You have somebody else that's taking care of State laws, environmental 
laws, making decisions.
  When Governor Jindal says, Hey, we want to put a sandbar in front of 
our wetlands to stop the oil before it gets in, you take a look at that 
and you get back to him within 24 hours or 12 hours and decide whether 
it's a good plan or not, and you have the right people, the

[[Page H5291]]

best people available in place to analyze that, make a decision and 
move forward.
  And instead, he waits a month to get a response from the Federal 
Government, builds the sand dam, and then they tell him to tear it 
down.
  Mr. FRANKS of Arizona. Congressman, he waited 2 months before he met 
with BP. Two months.
  Mr.

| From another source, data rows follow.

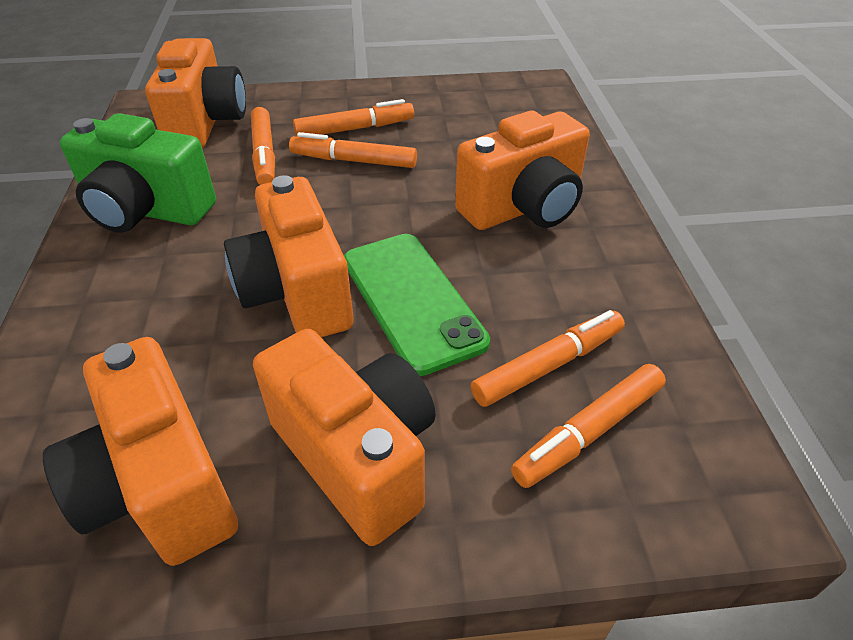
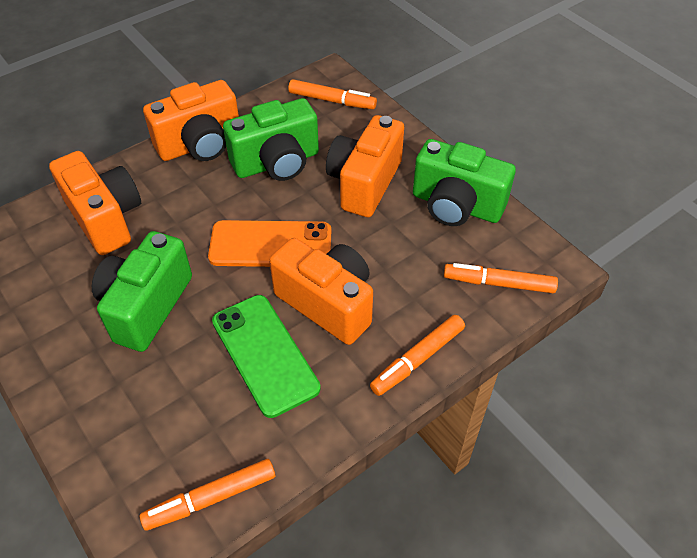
green camera: 1 -> 3
orange camera: 5 -> 4
orange marker: 5 -> 4
orange phone: 0 -> 1

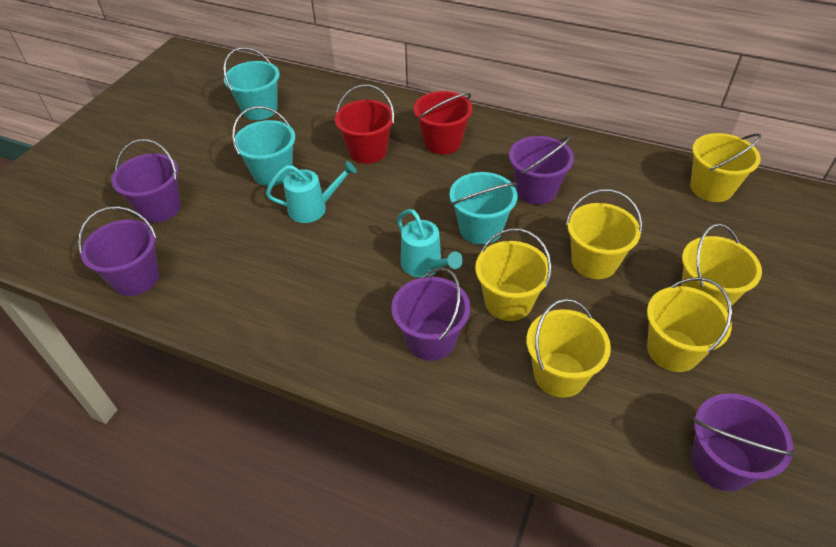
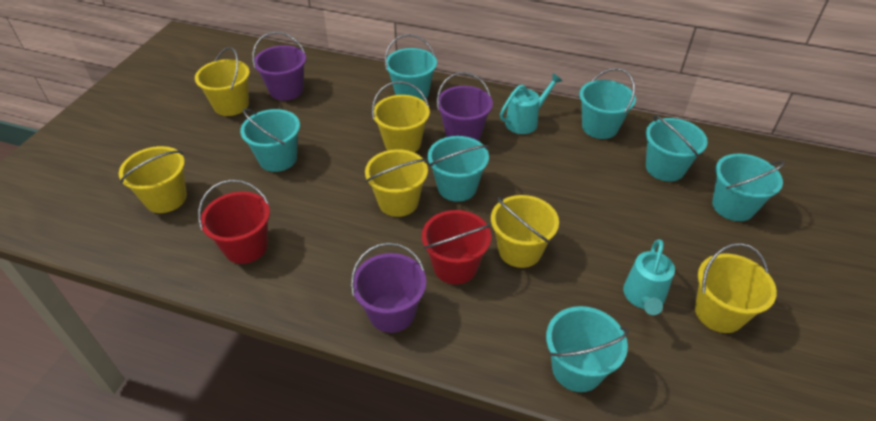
purple bucket: 5 -> 3
turquoise bucket: 3 -> 7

AKIN. You're saying the President waited two months before he 
goes to meet with BP.
  Mr. FRANKS of Arizona. And he should have been there at least within 
two days.
  Mr. AKIN. Well, that's convenient, because then anything that doesn't 
work you can continue to blame BP. The problem is, there's all this oil 
all over the place, that little detail.
  You know, I agree with you entirely. BP was wrong. What I'm not clear 
on, was it more of equipment or was it more human. I suspect from what 
I've heard, it seemed like it was more operator error than it was 
technology.
  But, be that as it may, it seems to me that the only thing that 
eclipsed the foolishness and the incompetence of BP is the Federal 
Government response that's even worse.
  Mr. FRANKS of Arizona. Well, it really is. And regardless of whose 
fault it was on the ground, regardless of whether it was a mistake made 
by the operator or by the driller or by one of those contractors there, 
the bottom line is that BP's the operator, so they're ultimately 
responsible. Again, everybody knows that. But this administration was 
focused on blame and political expediency rather than fixing the 
problem.
  Mr. AKIN. Well, thank you gentlemen. I appreciate your joining me. 
Thank you, Mr. Speaker, for allowing us to talk about budgets, but also 
about the situation in the gulf.
  God bless you. Thank you. Good night.